Hopkins pour l’âge, donc. Et pour le style? Le cogneur de 6 pieds 3 pouces réfère à la trouvaille des commentateurs anglophones qui ont décrit l’un de ses premiers combats pros en le surnommant le « French Spider », un clin d’œil au Brésilien Anderson Silva. Après s’être fait connaître sous le sobriquet de « District » chez les amateurs, c’est son deuxième surnom qu’il a décidé d’apporter avec lui dans l’octogone de l’UFC.

Meunier demeurera aussi fidèle à son entourage. Son passage en ligues majeures le forcera à consacrer une plus grande partie de son entraînement à Montréal, mais il était important pour lui de faire vœu de loyauté envers Philippe Dupont, son entraîneur principal dans la Vieille Capitale.

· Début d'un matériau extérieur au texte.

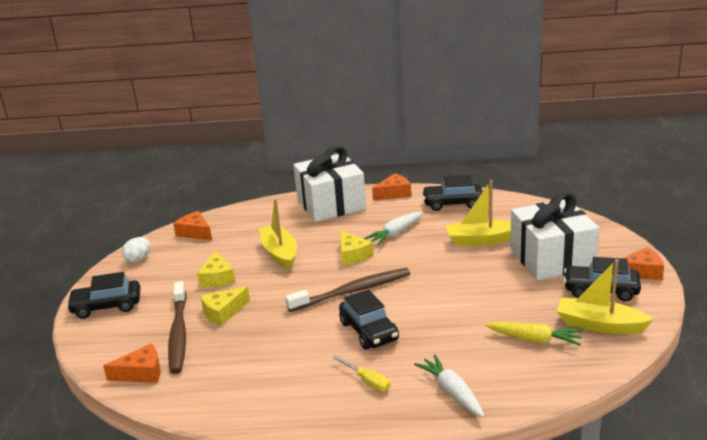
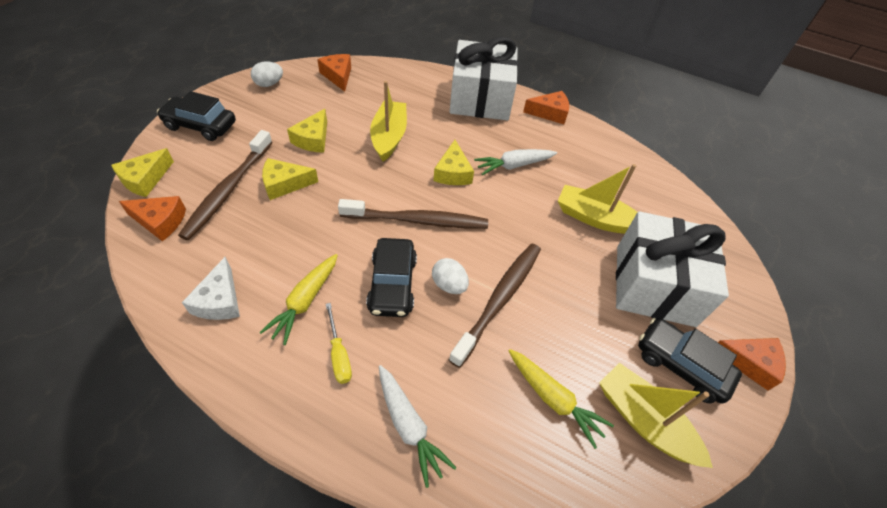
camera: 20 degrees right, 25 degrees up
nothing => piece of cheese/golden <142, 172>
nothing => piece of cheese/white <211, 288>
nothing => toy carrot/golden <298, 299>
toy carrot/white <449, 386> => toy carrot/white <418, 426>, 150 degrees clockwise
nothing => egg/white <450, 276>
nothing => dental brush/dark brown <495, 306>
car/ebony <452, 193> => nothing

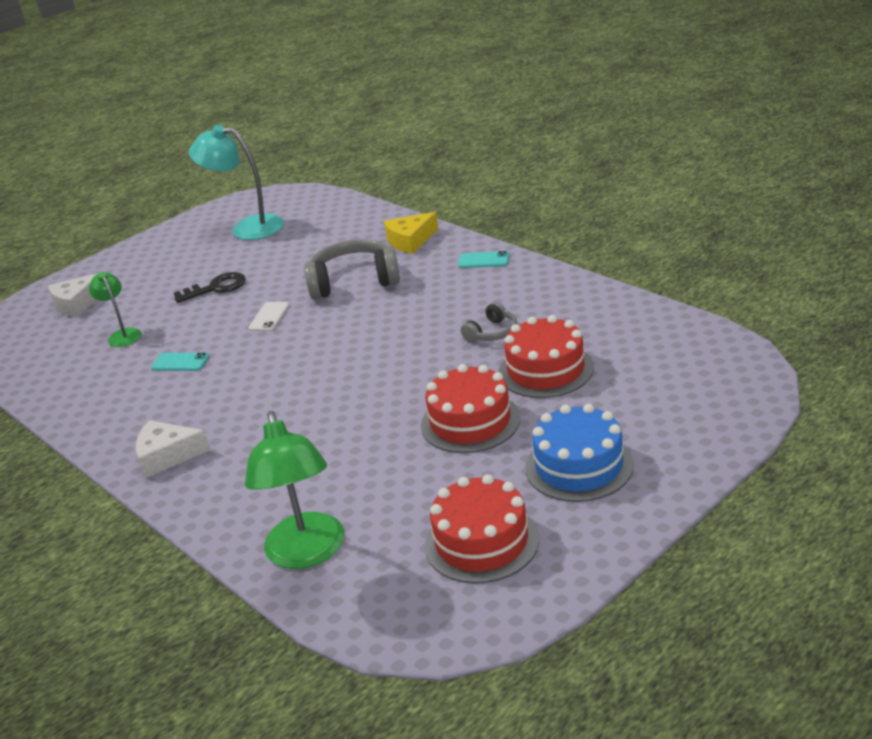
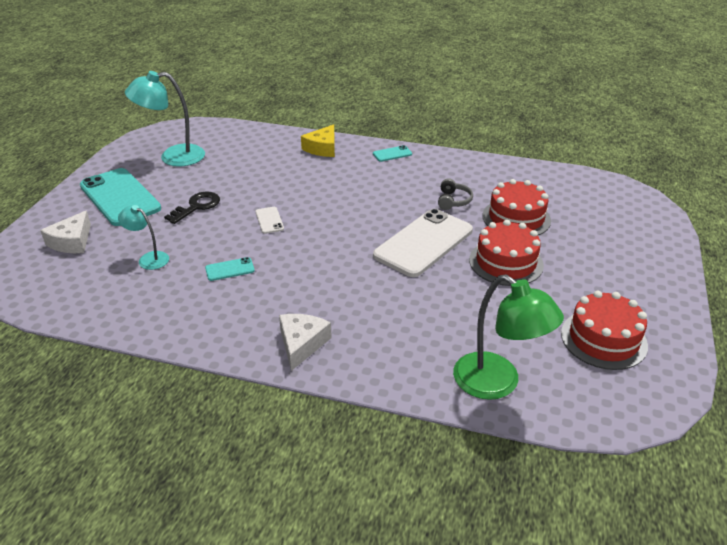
camera: 35 degrees left, 5 degrees up
nothing => mobile phone/teal <120, 197>
reading lamp/emerald <115, 309> => reading lamp/teal <143, 237>
piece of cheese/white <173, 449> => piece of cheese/white <305, 342>, 135 degrees clockwise
nothing => mobile phone/white <423, 243>
headset/grey <352, 269> => nothing
cake/cobalt <579, 453> => nothing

« Je l’ai appelé hier pour lui demander s’il voulait être dans mon coin à Ottawa. Je savais que c’était dernière minute et que ça allait peut-être être compliqué de laisser sa famille. Il m’a dit qu’il allait me revenir dans deux heures. Quand il m’a rappelé, juste par le ton de sa voix, j’ai senti que c’était la plus belle chose que je pouvais faire pour lui. Ça va être son entrée dans l’UFC à lui aussi. »

Pour sa première marche vers l’octogone, Meunier sera aussi accompagné de Firas Zahabi et du combattant Nordine Taleb, son principal partenaire d’entraînement au Tristar montréalais.